Media is expanding by trashing privacy. Powerful interests want gossip to be a right — think reality television, Google, bloggers, radio, and newspapers. They want privacy rights downgraded so they can learn all there is to know about each of us and make money selling our personal information to advertisers.

[…]

Gossip is not admirable. Kicking Tiger Woods when he is down is not admirable. Assuming that whatever happened between him and his wife is all Tiger’s fault is not expertise. Attacking Tiger without understanding that it hurts his children is not sensitivity, and if you are a professional, it’s not responsible commentary.

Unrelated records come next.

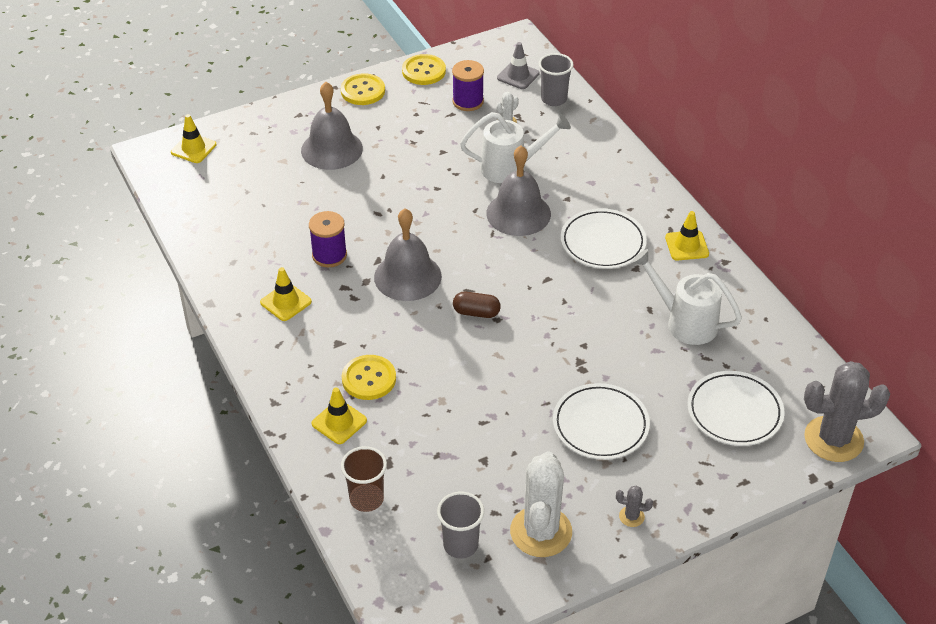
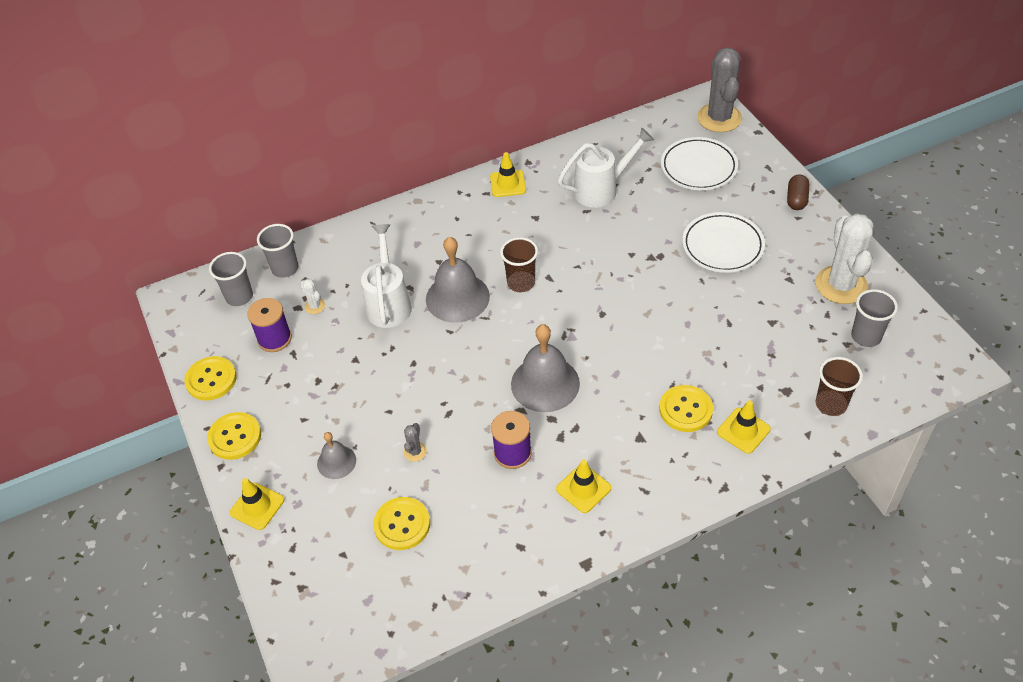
camera: 85 degrees left, 5 degrees up
(193, 148) = (313, 613): yellow traffic cone -> yellow traffic cone (257, 506)
(265, 191) = (402, 524): none -> yellow button
(332, 149) = (336, 462): grey bell -> grey bell, size x0.55
(476, 312) = (594, 329): brown capsule -> brown capsule (796, 199)
(518, 76) = (239, 297): grey traffic cone -> grey cup
(538, 258) = (521, 283): none -> brown cup
(541, 532) = (841, 285): white cactus -> white cactus turned 75 degrees clockwise
(603, 243) = (502, 238): white plate -> none
(631, 516) = (814, 231): grey cactus -> grey cactus (415, 452)
(685, 322) = (601, 190): white watering can -> white watering can turned 150 degrees counterclockwise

I do not support or make excuses for infidelity. What happened with Tiger’s marriage is a personal tragedy for his family. Truth be told, I don’t give a hoot about Tiger Woods. Infidelity is rampant in the country; I support serious efforts to strengthen marriage. What I oppose is making gossip a right that trumps the right to privacy of people who are in the private sector. National gossip is not the way to “punish” immorality: It is the path toward a society where Google becomes the state police who knows everything about everybody and can sell it for their own gain.

To which this psychologist/privacy advocate blogger says “Hear, hear!” And I will continue to question and criticize those who see personal problems as an opportunity for them to market their services or “professional opinions” about individuals instead of about issues. Hopefully, one day the American Psychological Association will issue an ethical standard as simple and as unequivocal as that issued by the American Psychiatric Association in its recent annotated ethical standards revision:

On occasion psychiatrists are asked for an opinion about an individual who is in the light of public attention or who has disclosed information about himself/herself through public media. In such circumstances, a psychiatrist may share with the public his or her expertise about psychiatric issues in general. However, it is unethical for a psychiatrist to offer a professional opinion unless he or she has conducted an examination and has been granted proper authorization for such a statement.